Richards said:
As far as the concealment ability of a dagger goes, I remember hearing about an AD&D 1st Edition wizard PC who had so many throwing daggers concealed on various parts of his body (strapped to all four limbs, secret sheath on a belt, hidden inside belt pouches, equivalent of a "shoulder holster," etc.) that his DM granted him an AC bonus on the theory that many weapon strikes were bound to hit a concealed dagger rather than the wizard's flesh!
Johnathan
Huh, I allowed that IMC, many moons ago; a female magic-user (ouch, that dates me) would loot as many knives and daggers from the slain foes of the party as she could, and had them strapped all over her. In combat she would stand a bit back and throw knives and daggers (her decent DEX helped quite a bit) when she ran out of spells. She usually made the party ranger look silly cos she would hit more regularly, do more damage and slay more enemies (low-level party, usually facing orcs, goblins, kobolds, hobgoblins, gnolls and ogres) than he did.
It was sad and funny at the same time.
So, anyway, she had so much steel strapped to her (and she was a real petite flower, 5' tall) that I let her have an AC bonus.
Crazy character, though; she went insane and fell in love with a kobold.
On the value of the dagger: looks like all the good points (

) have been made.
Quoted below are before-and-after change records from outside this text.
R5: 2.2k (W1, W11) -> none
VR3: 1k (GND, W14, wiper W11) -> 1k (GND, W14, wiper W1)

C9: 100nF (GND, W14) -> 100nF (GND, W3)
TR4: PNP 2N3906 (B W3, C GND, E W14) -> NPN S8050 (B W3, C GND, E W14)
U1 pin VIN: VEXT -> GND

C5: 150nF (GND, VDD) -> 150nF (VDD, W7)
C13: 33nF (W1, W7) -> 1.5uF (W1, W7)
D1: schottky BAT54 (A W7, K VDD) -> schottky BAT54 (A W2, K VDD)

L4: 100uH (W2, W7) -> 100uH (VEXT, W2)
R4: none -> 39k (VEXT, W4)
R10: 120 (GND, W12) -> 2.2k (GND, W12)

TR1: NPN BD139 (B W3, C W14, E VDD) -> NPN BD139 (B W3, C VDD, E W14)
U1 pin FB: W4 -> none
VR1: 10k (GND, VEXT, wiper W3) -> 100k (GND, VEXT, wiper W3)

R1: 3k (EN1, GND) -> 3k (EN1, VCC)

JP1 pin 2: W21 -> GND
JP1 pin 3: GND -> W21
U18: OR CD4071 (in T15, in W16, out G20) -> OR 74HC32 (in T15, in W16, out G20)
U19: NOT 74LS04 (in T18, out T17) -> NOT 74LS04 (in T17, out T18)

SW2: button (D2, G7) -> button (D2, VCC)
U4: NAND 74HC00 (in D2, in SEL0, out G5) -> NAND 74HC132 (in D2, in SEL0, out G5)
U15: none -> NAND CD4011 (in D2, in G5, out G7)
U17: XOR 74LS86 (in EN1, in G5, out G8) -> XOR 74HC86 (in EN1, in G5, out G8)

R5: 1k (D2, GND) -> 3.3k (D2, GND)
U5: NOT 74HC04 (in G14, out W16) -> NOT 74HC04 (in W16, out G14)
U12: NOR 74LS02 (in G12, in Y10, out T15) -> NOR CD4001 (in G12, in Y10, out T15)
Useful as a tool, as a backup ("last resort") or main weapon, makes a good eating utensil, is unlikely to raise suspicions, is lethal, does piercing/slashing damage, can be used to bonk people on the head or slug them in the gut (with the pommel), is easily concealed, can be used as a melee or missile (thrown) weapon, is finesse-able and is a common historical, fictional and present-day weapon that can look
very cool.
Every character whom I've run in 21+ years who could, always had a dagger, and many times that weapon spelled the difference between life and death.